6. If at least one of the conditions 1-4 is not satisfied, the lock time must not be longer than 6 months from the creation of the tx

7. A chain of unconfirmed transactions is unsafe due the malleability

8. Tx created by wallet software last updated 1 year ago is unsafe

9. Permanently deleting a private key is unsafe (that might be safe if stricter practice is followed)

We must not introduce a new rule that may permanently invalidate a safe tx, unless in emergency. Even in emergency, we should try to preserve backward compatibility as much as possible (see the example at the end of my message)

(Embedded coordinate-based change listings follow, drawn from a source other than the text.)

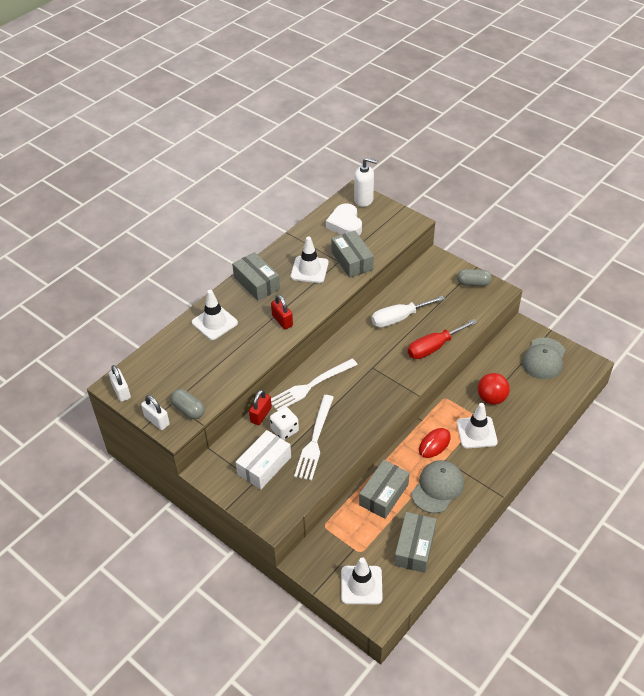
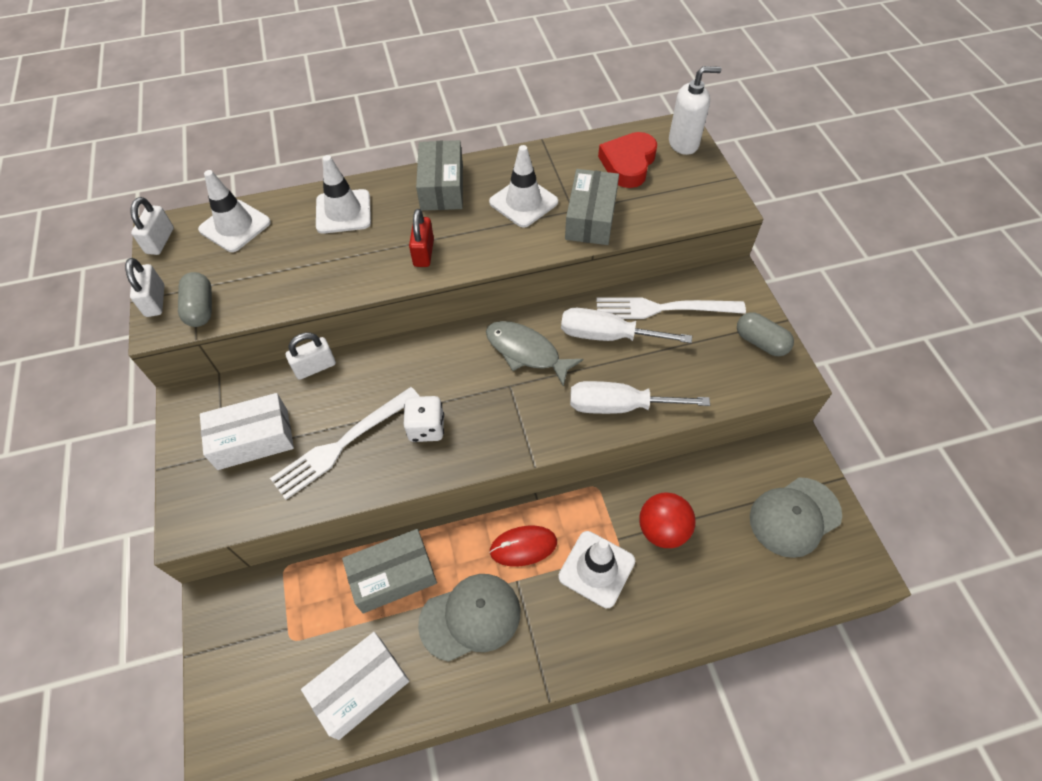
camera: 35 degrees right, 10 degrees up
(261, 415) = (315, 367): red padlock -> white padlock
(284, 430) = (321, 406): white dice -> white dice (426, 428)
(310, 386) = (408, 364): white fork -> white fork (663, 308)
(345, 224) = (628, 164): white heart -> red heart
(361, 585) = (247, 691): white traffic cone -> white traffic cone (235, 226)
(364, 200) = (683, 143): white soap dispenser -> white soap dispenser turned 60 degrees counterclockwise
(366, 347) = (526, 352): none -> grey fish
(414, 547) = (360, 688): grey box -> white box
(434, 347) = (619, 406): red screwdriver -> white screwdriver

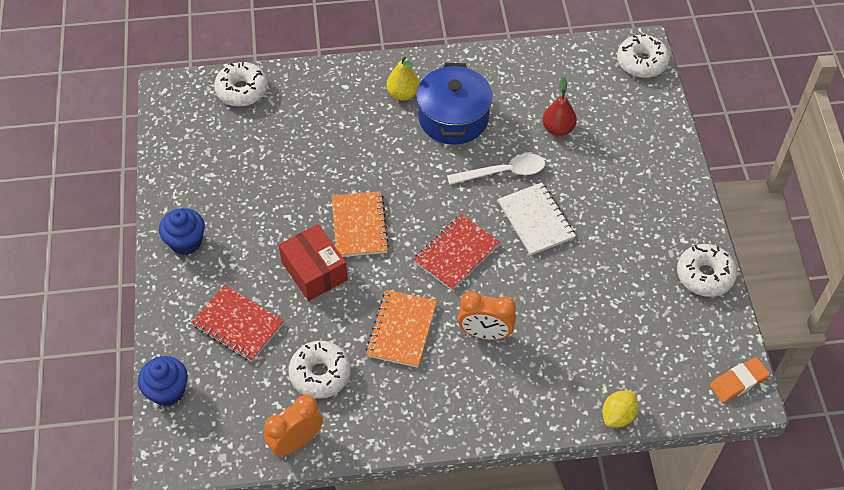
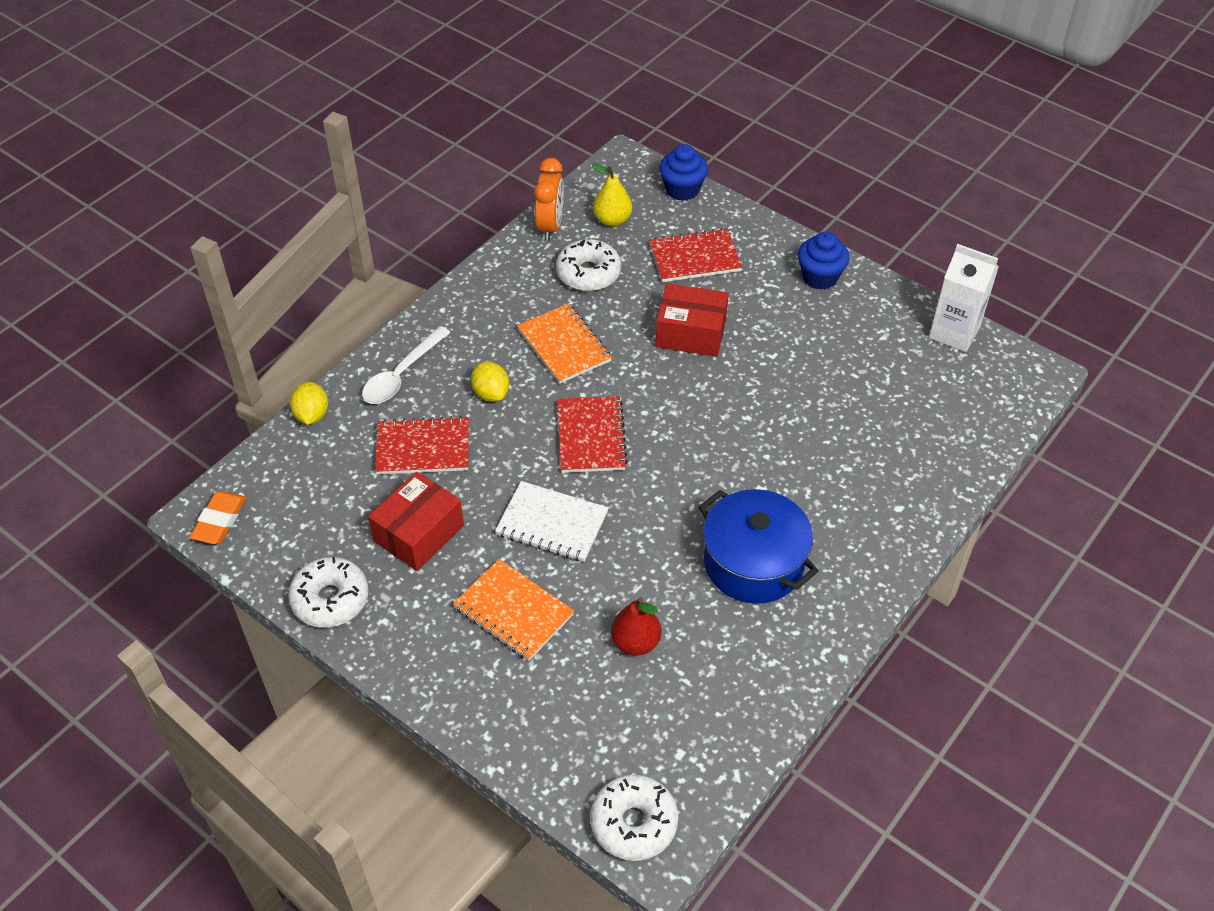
camera: 135 degrees right, 5 degrees down
(171, 144) = (954, 332): none -> white carton
(242, 90) = (978, 424): white donut -> none
(359, 226) = (703, 394): orange notebook -> orange notebook (513, 611)
(403, 94) = (835, 547): yellow pear -> yellow pear (612, 220)
(485, 333) = (491, 393): orange clock -> yellow lemon
(503, 172) = (637, 546): white spoon -> white spoon (401, 374)
(566, 329) = (423, 448): none -> red notebook
(618, 275) = (419, 533): none -> red box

Being unsafe means there is a chance that the tx may become unconfirmable, outputs become unspendable, or funds may be stolen without a private key.

A grace period of 5 years must be given for "soft-fork" type change of any of the rules. For example it is ok to introduce new standard script anytime but not to remove.

----------------------

Back to Gavin's original question. If you want to somehow keep backward compatibility for expensive-to-validate transactions in the future, you may have rules like there could only be at most one expensive-to-validate transaction in every 10 blocks, until year 2025. I know this is over-complicated but it's a possible way to address your concern.



Gavin Andresen via bitcoin-dev 於 2015-11-02 15:33 寫到:
On Sun, Nov 1, 2015 at 6:46 PM, Tier Nolan via bitcoin-dev
<bitcoin-dev@lists.linuxfoundation.org> wrote:

For guidelines

* Transaction version numbers will be increased, if possible

* Transactions with unknown/large version numbers are unsafe to use
with locktime

* Reasonable notice is given that the change is being contemplated

* Non-opt-in changes will only be to protect the integrity of the
network

Locked transaction that can be validated without excessive load on
the network should be safe to use, even if non-standard.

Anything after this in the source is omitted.